Sérgio Organista

Personal information
- Full name: Sérgio José Organista Aguiar
- Date of birth: 26 August 1984 (age 40)
- Place of birth: Vila do Conde, Portugal
- Height: 1.83 m (6 ft 0 in)
- Position(s): Midfielder

Youth career
- 1993–1996: Rio Ave
- 1996–2002: Porto

Senior career*
- Years: Team / Apps / (Gls)
- 2002–2006: Porto B / 50 / (6)
- 2004–2005: → Santa Clara (loan) / 20 / (0)
- 2005–2006: → Pontevedra (loan) / 30 / (0)
- 2006–2009: Pontevedra / 38 / (1)
- 2008–2009: → Belenenses (loan) / 7 / (0)
- 2009–2010: OFI / 13 / (2)
- 2011: CSKA Sofia / 0 / (0)
- 2011: → Akademik Sofia (loan) / 9 / (0)
- 2011–2012: Portimonense / 15 / (2)
- 2012–2013: Penafiel / 31 / (8)
- 2013–2014: Chaves / 25 / (1)
- 2014–2018: Varzim / 57 / (6)
- Total:  / 295 / (26)

International career
- 2003–2004: Portugal U20 / 11 / (2)
- 2005–2007: Portugal U21 / 12 / (0)

= Sérgio Organista =

Portuguese footballer

Sérgio José Organista Aguiar (born 26 August 1984), known as Organista, is a Portuguese former professional footballer who played as a midfielder.

==Club career==
Organista was born in Vila do Conde. A product of FC Porto's youth academy, he would never appear officially for its main squad, spending two years with the reserve team and being loaned to C.D. Santa Clara in the 2004–05 season (Segunda Liga).

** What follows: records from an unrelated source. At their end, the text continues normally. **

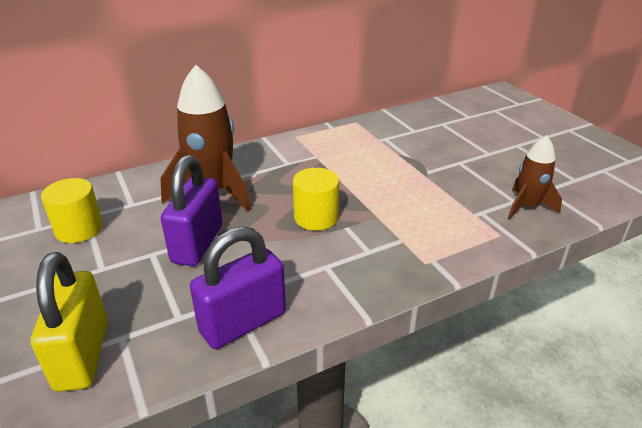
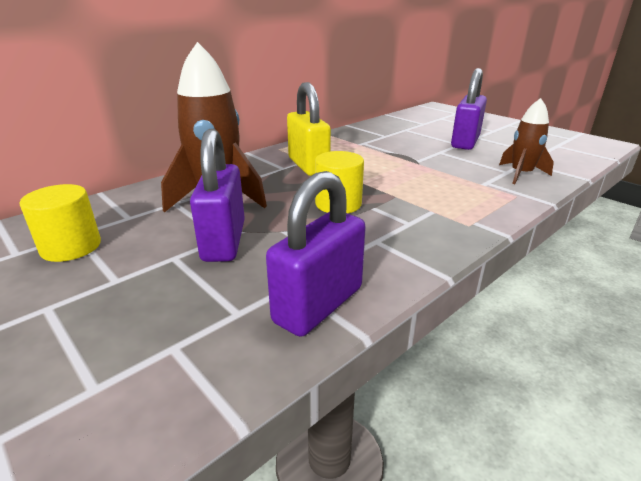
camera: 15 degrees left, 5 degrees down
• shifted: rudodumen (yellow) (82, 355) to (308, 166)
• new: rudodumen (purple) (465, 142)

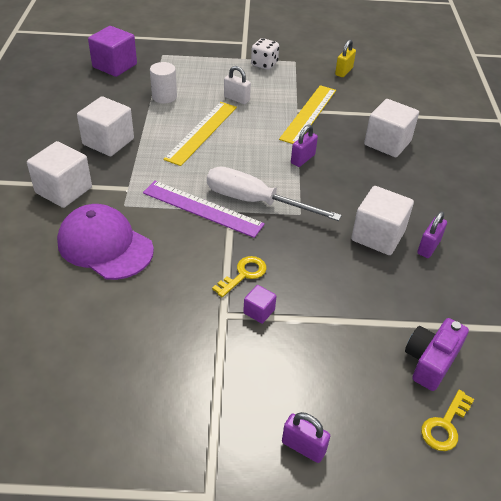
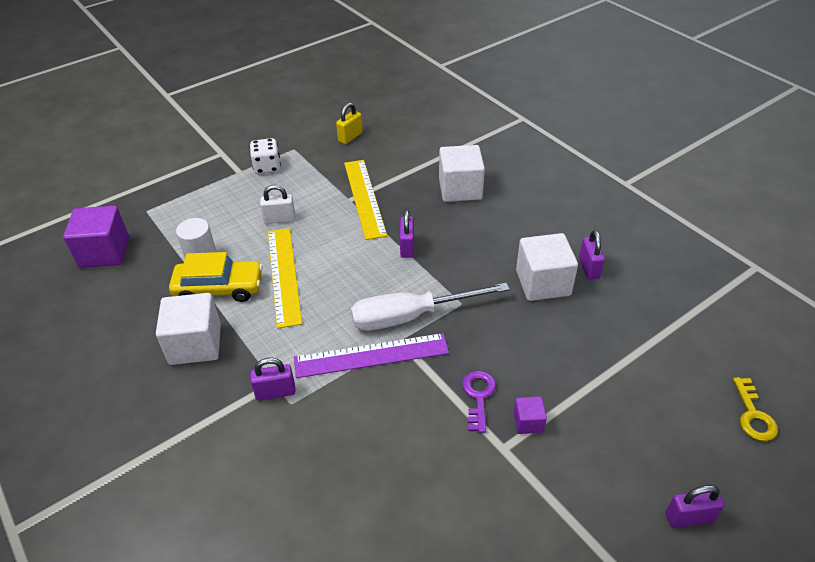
camera: 35 degrees left, 0 degrees up
• new: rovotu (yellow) (219, 288)
• new: rudodumen (purple) (275, 392)
• rotated: rudodumen (yellow) (344, 71) = (350, 137) 45 degrees clockwise
• repainted: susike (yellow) (243, 274) to susike (purple) (478, 396)
• gone: dededekel (white) (63, 190)
• gone: vatilal (purple) (105, 245)
• gone: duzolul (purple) (430, 361)

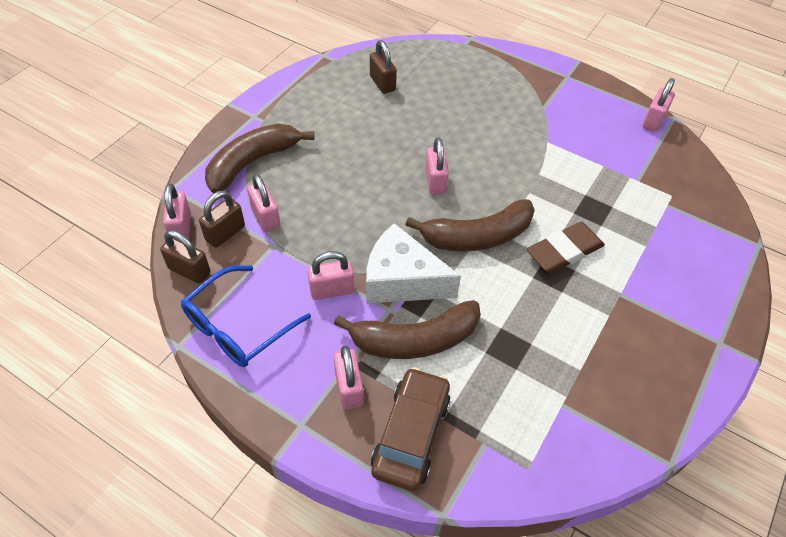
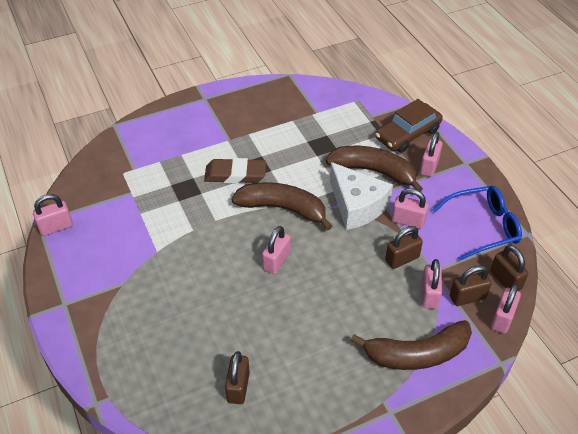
camera: 145 degrees left, 5 degrees down
• new: rudodumen (brown) (402, 259)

Subsequently, Organista spent three years with Pontevedra CF in the Spanish Segunda División B, the first still on loan. In August 2008 he agreed on a loan return to Portugal with C.F. Os Belenenses, being very rarely played as the Lisbon-based club was eventually relegated from the Primeira Liga – later reinstated.

In the summer of 2009, Organista was released by Pontevedra and signed for OFI Crete F.C. in Greece's second division. After a brief spell in Bulgaria he resumed his career in his country's second tier, appearing for Portimonense SC, F.C. Penafiel, G.D. Chaves and Varzim SC.

==International career==
Organista was part of the Portugal under-21 squad at the 2007 UEFA European Championship, but did not play any games. Two years earlier he appeared for the nation at the Toulon Tournament, scoring two penalty kicks in as many matches (both wins) in a final runner-up position.

==Personal life==
Organista's older brother, Miguel, was also a footballer. Among others, he represented C.D. Nacional and S.L. Benfica.